Within hours of announcing your intention to purchase a boat, you are almost guaranteed to hear this old saw: “The day you buy your first boat is the best day of your life; the second best day is the day you sell it.” The devil’s in the details, of course, and details are generally expensive. I learned this many years ago, after buying a used Jaguar XKE for $4,000, and drastically cutting down both my wheelchair and my hand controls in order to drive it. Oh, what a bargain I thought I’d stumbled upon! Well, of course, it was no bargain at all, and I sold it six months later, delighted to be out from under it.

This time, however, I had no illusions. I fully expected the escalation of anticipated sailboat expenses to rival the gross inadequacy of government budget estimates. The required safety gear list is enough to scare off most sensible folk, and the construction alone is already 20 percent over my early projections, but I can justify (rationalize?) every add-on — most of them foisted upon my amiable builder. After all, if this is truly going to be an accessible craft, able to be “single-handed” by a quadriplegic with little or no hand function, there will surely be more than a few pipers demanding their pay.

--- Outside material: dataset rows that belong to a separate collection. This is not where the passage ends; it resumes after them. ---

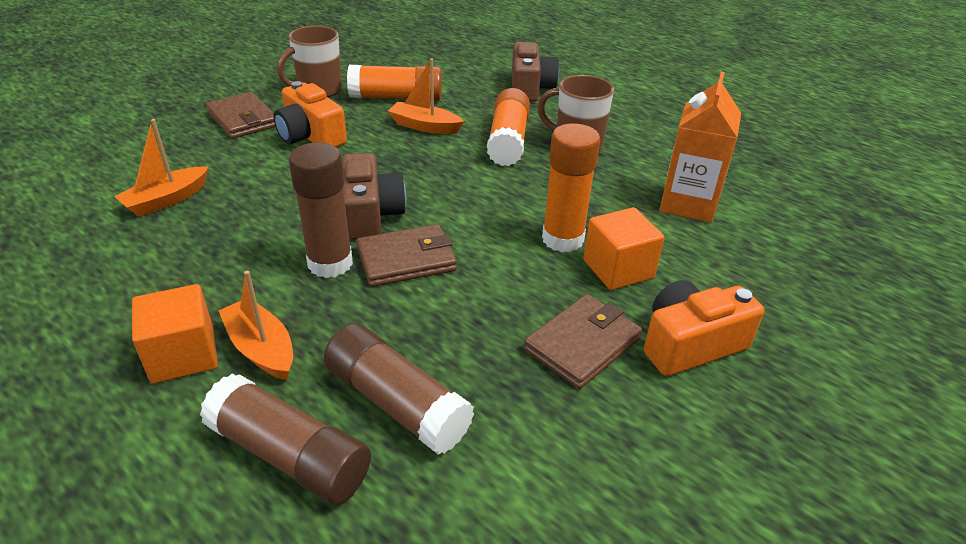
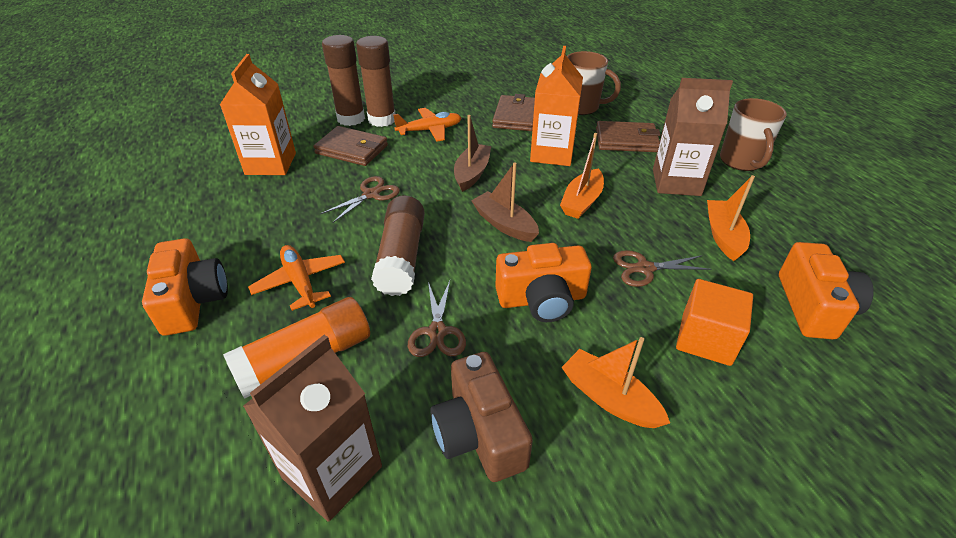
brown boat: 0 -> 2
brown camera: 2 -> 1
brown carton: 0 -> 2
brown scissors: 0 -> 3
orange camera: 2 -> 3
orange carton: 1 -> 2
orange cube: 2 -> 1
orange glue stick: 3 -> 1
orange plane: 0 -> 2

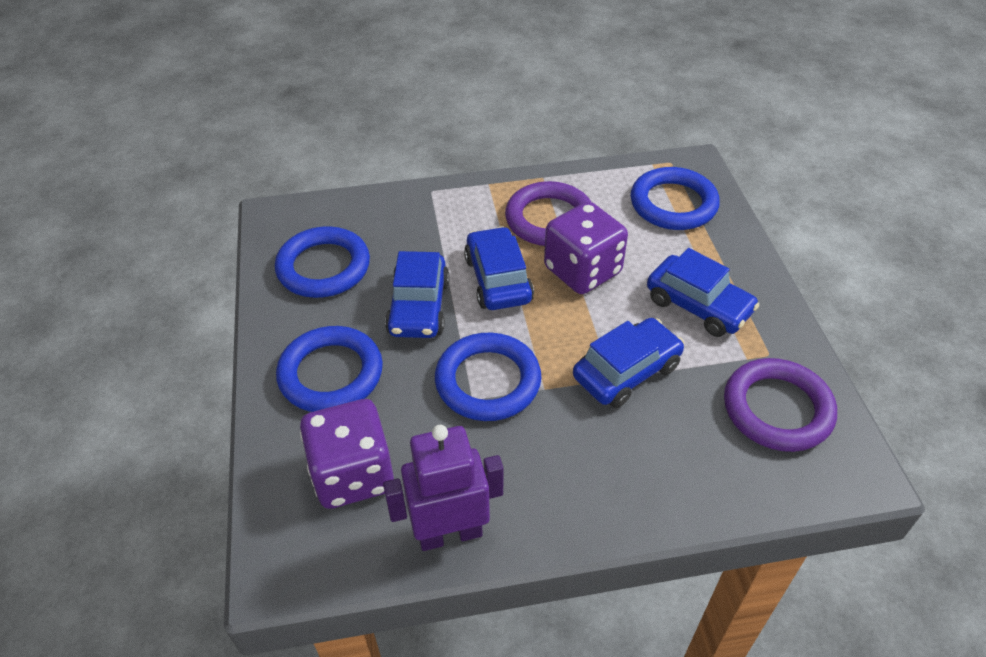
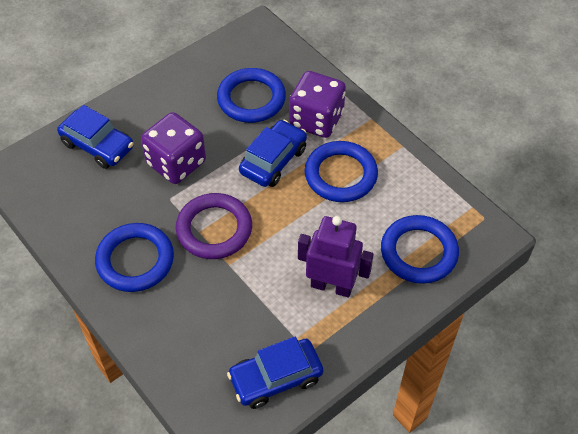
blue car: 4 -> 3
purple ring: 2 -> 1

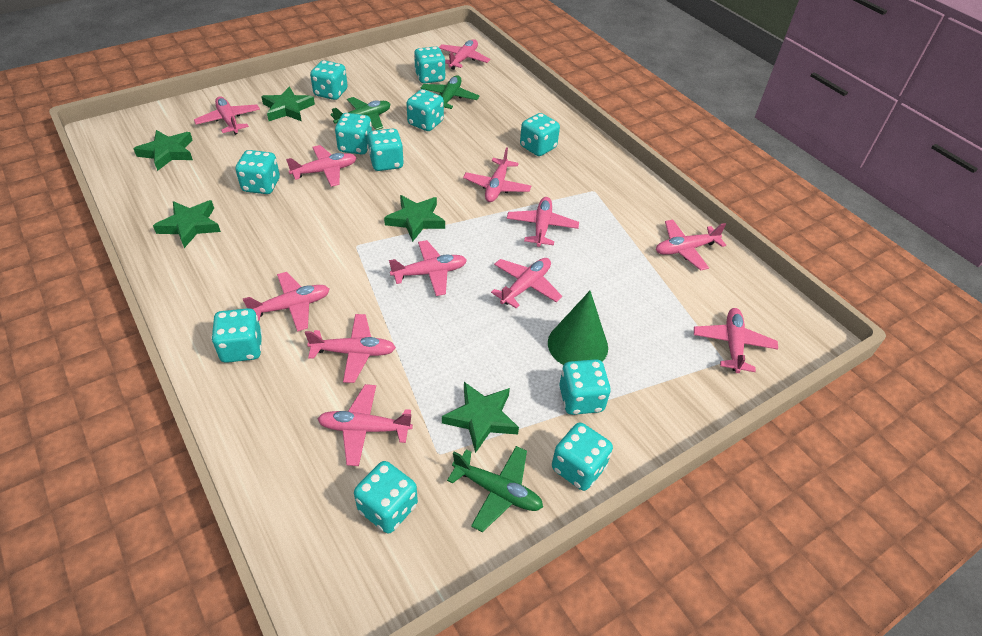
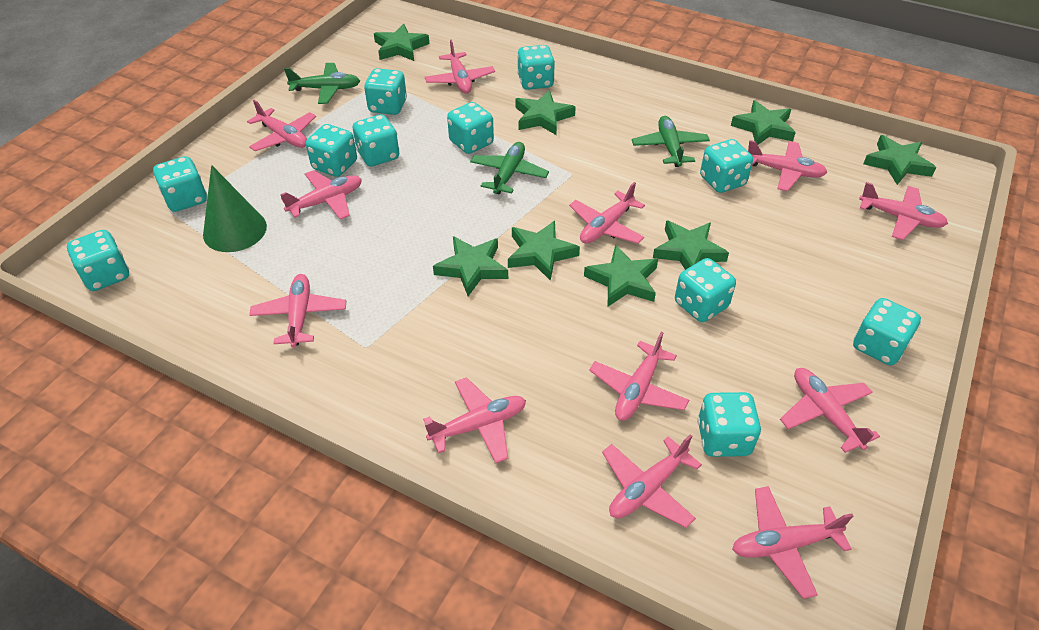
green star: 5 -> 8

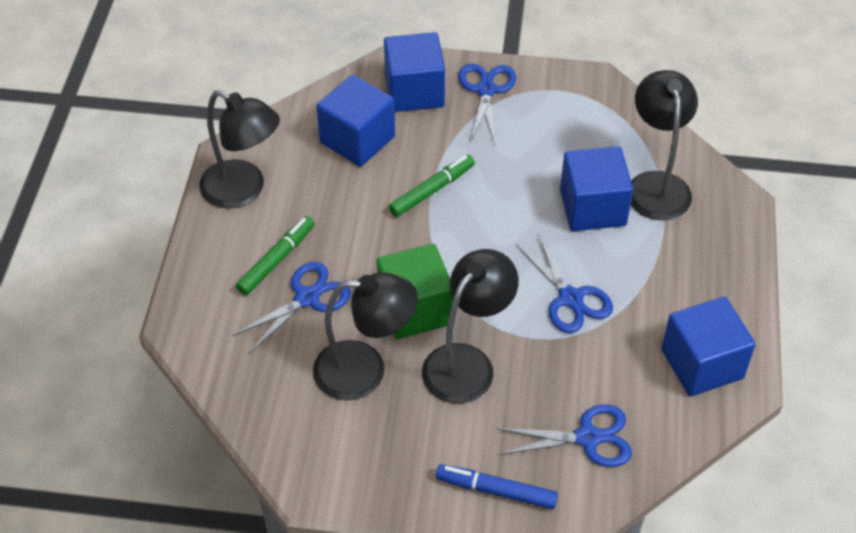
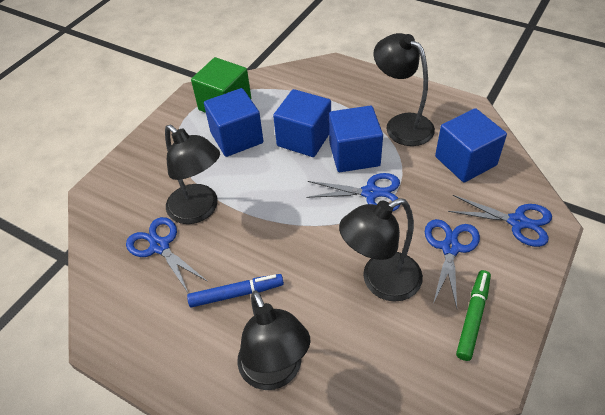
green marker: 2 -> 1

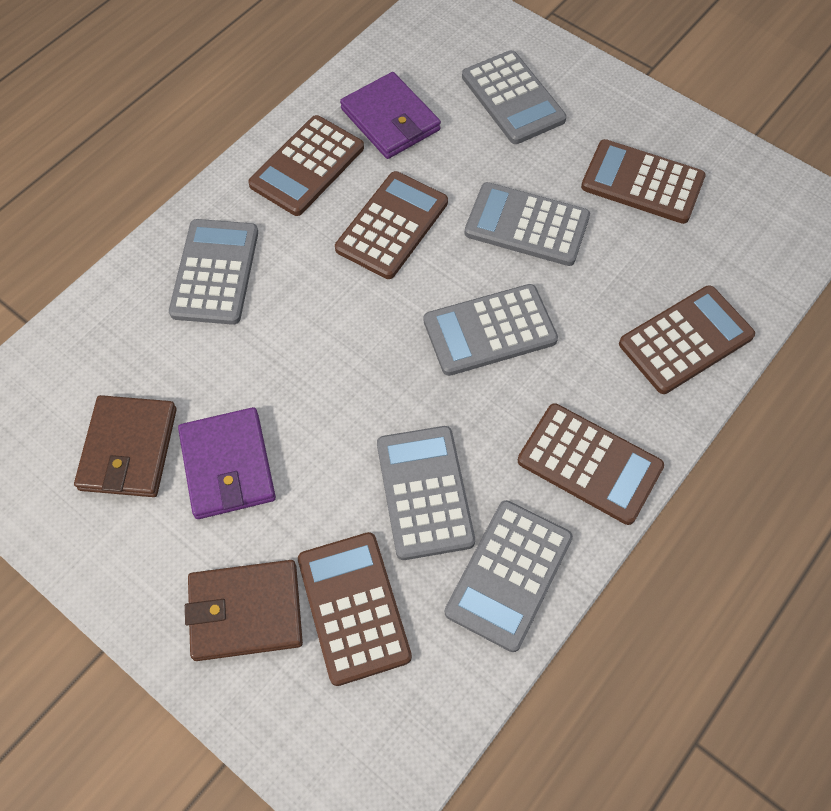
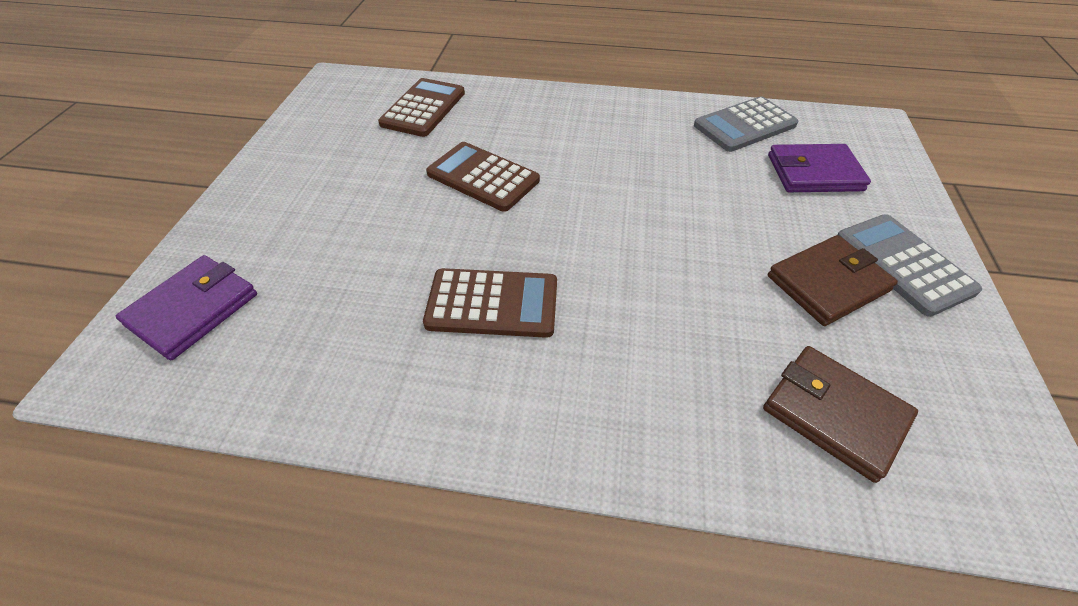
brown calculator: 6 -> 3
grey calculator: 6 -> 2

So I paid dearly for a folding, pivoting prop with an overdrive feature. I spent that much again for a bow thruster — the first in a sailboat this small. I insisted on the fastest, slickest mainsail track on the market, and a halyard quick-release at my fingertips. If I get in over both my proverbial and literal head, I want that sail to come down fast! I asked for, and got, fore and aft electric anchor windlasses, an electric Halyard winch, and two electric jib sheet winches. The factory crew quickly nicknamed my little 26-foot sloop the “Bat Boat” — because it had more gadgets than the Batmobile.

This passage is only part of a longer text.